I would be remiss if I did not address that the Russian invasion of Ukraine has been at the forefront of online conversation for the past two weeks. As this is a trends report, I will not break down the evident horror of the situation but I will discuss is how this is playing out on our phone screens.

The invasion has been discussed on nearly every platform in every imaginable way. TikTok has played a role as Ukrainians share their experiences. Take this girl’s video “things in our bomb shelter that just make sense” as an example of how some Ukrainians are sharing their experiences. There is also a sound trending on the platform, specifically for content about Ukraine. Here’s someone using that sound to make chicken kiev and someone else using the sound to share art and a message about resilience. Elsewhere online, we have heard directly from African students struggling to gain entry into neighboring countries and how reporters display white-supremacist tendencies in their descriptions of “what makes Ukraine different.”

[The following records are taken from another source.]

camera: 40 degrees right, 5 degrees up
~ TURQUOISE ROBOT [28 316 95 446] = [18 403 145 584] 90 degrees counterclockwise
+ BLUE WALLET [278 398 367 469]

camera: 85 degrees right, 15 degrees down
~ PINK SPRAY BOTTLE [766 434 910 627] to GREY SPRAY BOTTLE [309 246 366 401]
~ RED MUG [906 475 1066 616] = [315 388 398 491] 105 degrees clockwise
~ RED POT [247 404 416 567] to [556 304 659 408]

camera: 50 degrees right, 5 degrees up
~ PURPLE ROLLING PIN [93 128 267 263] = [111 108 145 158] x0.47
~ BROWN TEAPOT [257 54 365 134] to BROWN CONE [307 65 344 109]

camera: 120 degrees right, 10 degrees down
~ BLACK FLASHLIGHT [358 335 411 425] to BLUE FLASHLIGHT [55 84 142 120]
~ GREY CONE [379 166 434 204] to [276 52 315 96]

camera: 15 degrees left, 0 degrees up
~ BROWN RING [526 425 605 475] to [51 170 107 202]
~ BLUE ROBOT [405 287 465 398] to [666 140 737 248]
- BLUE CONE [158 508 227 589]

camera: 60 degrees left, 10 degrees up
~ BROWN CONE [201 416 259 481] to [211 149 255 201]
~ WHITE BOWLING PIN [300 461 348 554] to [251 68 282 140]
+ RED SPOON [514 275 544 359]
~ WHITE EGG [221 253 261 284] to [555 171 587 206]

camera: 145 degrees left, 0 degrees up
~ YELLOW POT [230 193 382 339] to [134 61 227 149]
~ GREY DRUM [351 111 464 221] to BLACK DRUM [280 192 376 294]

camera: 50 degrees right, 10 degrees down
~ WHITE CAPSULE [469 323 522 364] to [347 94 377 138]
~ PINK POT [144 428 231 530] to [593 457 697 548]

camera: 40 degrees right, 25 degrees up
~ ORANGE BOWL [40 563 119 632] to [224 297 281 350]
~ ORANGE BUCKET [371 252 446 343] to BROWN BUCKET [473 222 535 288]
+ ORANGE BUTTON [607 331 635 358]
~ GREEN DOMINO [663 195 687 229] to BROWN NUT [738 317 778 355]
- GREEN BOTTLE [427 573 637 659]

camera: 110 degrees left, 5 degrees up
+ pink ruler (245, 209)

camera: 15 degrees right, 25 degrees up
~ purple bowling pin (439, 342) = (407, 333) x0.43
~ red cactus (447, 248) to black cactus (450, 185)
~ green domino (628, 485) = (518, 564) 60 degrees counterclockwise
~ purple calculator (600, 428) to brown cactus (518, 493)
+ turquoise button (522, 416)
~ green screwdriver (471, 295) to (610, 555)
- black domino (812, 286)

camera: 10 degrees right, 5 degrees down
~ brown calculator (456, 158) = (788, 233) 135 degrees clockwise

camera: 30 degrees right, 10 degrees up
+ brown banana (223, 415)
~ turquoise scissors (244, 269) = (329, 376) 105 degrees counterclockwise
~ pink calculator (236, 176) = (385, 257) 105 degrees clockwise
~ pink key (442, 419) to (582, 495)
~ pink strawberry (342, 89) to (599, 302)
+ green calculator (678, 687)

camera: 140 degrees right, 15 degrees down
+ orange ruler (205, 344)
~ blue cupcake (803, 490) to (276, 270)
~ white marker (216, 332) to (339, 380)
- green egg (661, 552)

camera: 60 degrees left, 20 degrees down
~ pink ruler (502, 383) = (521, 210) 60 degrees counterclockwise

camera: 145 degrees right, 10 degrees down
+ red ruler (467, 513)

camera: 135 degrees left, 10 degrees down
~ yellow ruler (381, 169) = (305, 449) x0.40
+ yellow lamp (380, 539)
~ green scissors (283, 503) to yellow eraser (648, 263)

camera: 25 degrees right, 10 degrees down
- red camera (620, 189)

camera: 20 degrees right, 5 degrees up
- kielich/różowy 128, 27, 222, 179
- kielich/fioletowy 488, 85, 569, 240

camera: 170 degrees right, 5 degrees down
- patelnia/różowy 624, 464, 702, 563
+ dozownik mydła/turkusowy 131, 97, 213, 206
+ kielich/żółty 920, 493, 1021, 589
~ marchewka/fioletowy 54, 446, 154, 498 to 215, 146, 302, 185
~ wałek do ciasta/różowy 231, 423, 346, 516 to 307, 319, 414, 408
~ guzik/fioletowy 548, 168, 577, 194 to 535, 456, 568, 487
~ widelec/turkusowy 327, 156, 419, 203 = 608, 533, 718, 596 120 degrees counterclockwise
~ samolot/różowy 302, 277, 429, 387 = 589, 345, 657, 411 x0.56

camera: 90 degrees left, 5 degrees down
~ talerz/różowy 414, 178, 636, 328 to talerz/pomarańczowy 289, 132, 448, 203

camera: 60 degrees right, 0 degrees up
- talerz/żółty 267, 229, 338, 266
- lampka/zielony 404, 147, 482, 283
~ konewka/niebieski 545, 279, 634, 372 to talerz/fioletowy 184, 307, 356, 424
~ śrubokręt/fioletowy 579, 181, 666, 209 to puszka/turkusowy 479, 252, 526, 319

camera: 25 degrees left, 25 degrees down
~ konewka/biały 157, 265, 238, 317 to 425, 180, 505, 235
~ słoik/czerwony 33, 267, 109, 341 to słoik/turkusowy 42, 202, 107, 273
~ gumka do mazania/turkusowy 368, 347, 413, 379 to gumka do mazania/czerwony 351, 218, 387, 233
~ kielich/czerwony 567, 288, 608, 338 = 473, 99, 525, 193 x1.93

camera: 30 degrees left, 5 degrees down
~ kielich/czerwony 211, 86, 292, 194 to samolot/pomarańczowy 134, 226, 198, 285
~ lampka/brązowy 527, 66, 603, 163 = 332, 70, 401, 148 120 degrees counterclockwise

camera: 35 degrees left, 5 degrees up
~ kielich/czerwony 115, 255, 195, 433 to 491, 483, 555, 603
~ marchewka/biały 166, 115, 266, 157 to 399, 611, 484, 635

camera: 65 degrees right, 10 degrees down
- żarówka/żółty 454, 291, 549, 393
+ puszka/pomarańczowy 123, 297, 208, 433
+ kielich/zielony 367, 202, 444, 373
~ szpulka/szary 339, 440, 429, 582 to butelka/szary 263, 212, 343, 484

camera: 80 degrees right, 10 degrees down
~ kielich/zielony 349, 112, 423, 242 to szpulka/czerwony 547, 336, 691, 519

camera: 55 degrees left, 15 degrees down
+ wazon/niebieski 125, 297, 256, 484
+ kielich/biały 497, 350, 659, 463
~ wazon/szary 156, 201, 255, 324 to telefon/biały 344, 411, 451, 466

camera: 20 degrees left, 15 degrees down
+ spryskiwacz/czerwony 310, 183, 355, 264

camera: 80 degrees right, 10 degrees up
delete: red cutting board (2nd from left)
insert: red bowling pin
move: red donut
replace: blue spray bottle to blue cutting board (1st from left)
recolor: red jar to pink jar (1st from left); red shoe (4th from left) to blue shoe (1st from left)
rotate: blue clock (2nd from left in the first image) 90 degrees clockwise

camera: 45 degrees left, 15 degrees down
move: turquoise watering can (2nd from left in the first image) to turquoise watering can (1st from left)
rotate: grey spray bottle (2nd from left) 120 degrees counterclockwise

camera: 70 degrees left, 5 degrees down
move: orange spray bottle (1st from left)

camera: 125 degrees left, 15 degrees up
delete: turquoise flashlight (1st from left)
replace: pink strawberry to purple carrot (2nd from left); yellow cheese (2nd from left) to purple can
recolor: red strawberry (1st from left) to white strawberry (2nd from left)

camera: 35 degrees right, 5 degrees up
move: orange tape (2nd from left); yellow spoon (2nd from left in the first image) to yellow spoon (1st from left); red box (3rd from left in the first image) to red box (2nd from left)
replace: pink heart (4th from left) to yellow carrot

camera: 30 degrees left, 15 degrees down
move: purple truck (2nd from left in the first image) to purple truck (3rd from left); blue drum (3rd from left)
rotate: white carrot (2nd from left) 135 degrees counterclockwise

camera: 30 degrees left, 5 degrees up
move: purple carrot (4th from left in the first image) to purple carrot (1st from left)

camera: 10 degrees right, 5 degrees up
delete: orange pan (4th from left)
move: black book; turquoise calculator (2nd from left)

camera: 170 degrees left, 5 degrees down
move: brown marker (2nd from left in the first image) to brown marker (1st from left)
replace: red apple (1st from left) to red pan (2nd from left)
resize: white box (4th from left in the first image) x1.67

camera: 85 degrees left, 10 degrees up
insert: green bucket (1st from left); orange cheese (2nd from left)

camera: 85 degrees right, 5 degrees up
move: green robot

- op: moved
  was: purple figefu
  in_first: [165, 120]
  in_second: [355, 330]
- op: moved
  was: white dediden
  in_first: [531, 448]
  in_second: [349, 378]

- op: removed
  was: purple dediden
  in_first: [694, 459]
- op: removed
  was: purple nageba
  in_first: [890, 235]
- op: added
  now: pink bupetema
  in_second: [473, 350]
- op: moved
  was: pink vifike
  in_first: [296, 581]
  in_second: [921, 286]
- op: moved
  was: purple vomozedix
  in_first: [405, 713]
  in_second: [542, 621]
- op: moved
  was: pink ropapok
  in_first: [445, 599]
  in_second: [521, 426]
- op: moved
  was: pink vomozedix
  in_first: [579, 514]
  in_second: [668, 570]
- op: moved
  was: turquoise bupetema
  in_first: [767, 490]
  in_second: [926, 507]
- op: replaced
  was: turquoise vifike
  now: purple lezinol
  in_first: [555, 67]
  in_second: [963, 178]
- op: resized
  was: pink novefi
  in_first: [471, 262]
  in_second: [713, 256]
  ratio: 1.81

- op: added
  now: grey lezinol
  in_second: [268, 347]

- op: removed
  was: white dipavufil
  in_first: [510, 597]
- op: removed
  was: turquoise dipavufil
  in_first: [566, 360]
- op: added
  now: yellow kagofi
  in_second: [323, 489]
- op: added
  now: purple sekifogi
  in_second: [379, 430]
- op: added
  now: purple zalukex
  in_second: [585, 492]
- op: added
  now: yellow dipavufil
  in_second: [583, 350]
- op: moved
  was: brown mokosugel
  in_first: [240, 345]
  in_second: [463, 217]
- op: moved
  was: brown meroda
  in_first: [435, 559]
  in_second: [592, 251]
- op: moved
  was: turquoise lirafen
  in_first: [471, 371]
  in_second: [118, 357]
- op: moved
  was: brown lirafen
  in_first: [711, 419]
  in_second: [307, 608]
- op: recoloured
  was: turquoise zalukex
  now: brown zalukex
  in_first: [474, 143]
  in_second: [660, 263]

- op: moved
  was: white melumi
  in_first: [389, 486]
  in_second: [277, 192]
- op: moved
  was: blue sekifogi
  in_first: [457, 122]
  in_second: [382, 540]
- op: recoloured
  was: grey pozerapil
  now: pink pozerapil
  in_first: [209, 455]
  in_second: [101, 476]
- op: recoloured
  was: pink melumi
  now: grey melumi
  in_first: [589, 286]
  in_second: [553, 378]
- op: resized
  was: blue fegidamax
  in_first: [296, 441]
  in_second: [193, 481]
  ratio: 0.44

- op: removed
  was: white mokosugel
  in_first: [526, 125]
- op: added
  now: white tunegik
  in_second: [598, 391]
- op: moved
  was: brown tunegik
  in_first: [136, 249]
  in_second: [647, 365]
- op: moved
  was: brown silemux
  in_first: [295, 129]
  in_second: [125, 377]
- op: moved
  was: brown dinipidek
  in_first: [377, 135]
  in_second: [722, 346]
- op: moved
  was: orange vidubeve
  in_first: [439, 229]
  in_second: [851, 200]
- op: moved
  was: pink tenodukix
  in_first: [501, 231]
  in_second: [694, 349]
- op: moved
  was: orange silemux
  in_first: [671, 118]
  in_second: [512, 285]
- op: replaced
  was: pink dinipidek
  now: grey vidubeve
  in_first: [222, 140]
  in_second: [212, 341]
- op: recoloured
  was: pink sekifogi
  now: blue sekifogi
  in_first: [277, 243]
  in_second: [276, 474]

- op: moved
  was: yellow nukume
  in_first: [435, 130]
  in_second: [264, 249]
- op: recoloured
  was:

From my own feed, I was reminded of how interconnected we are through social media. Strangely, my first glimpse at the bombing of a building in Kharkiv didn’t come from a world news service but from a small, fashionable, Italian greyhound who happened to reside in the city. This interconnectedness online is playing a huge role in how we view crises, and whose voices we have access to.

☕ The Zeitgeist ☕

Hot topics from across the internet

  • Looking back at Tumblr, 15 years later, and the impact on Generation T.
  • Love Is Blind concluded its second season on Netflix and it is a hot topic on TikTok with several of the cast members being active on the platform. Also due to the season’s villain one cast member, there has been a lot of talk about internalized racism, fatphobia, and desirability politics.
    • Also, this cast member had Shaun King check in on him. Yikes.
  • Euphoria season 2finished on HBO. We’ll miss the TikTok sounds.
  • Arthur, the beloved PBS cartoon endedD.W is a cop. No one is surprised.
  • Women on Twitter shared their pay-inequality stories for IWD. While this bot responds to employers’ tweets with the organization’s pay gap.
  • Biden urged workers to go “back to the office” and people have takes (the common response: hell no).

🧑🏽‍🎓 Takeaways 🧑🏽‍🎓

We do this work every day and we see the changes to trends and the platform in real-time. We also undertake experimentation work and invest in trying new things. With all that said, here’s what we’ve learned from our campaigns this week:

There’s more than one way to talk about history and culture.

Some of the most interesting ways of expressing thoughts on race, community, and history come from accounts that do not provide traditional political commentary. Take @nikki.mov for example. She’s turned cooking greens for Sunday night dinner and beignets into discussions about Black history in the United States. It isn’t just food content that can provide a window into history and culture. @shugabonessharva follows in a West-African tradition of oral storytelling, with videos telling African American folktales, dubbing herself a TikTok griot.


As we consider mobilization, we think about how people enter conversations about political issues. These accounts show a small fraction of the ways people create community on TikTok. We think starting from shared experiences like storytelling and food can be great lead-ins to discussing pressing issues.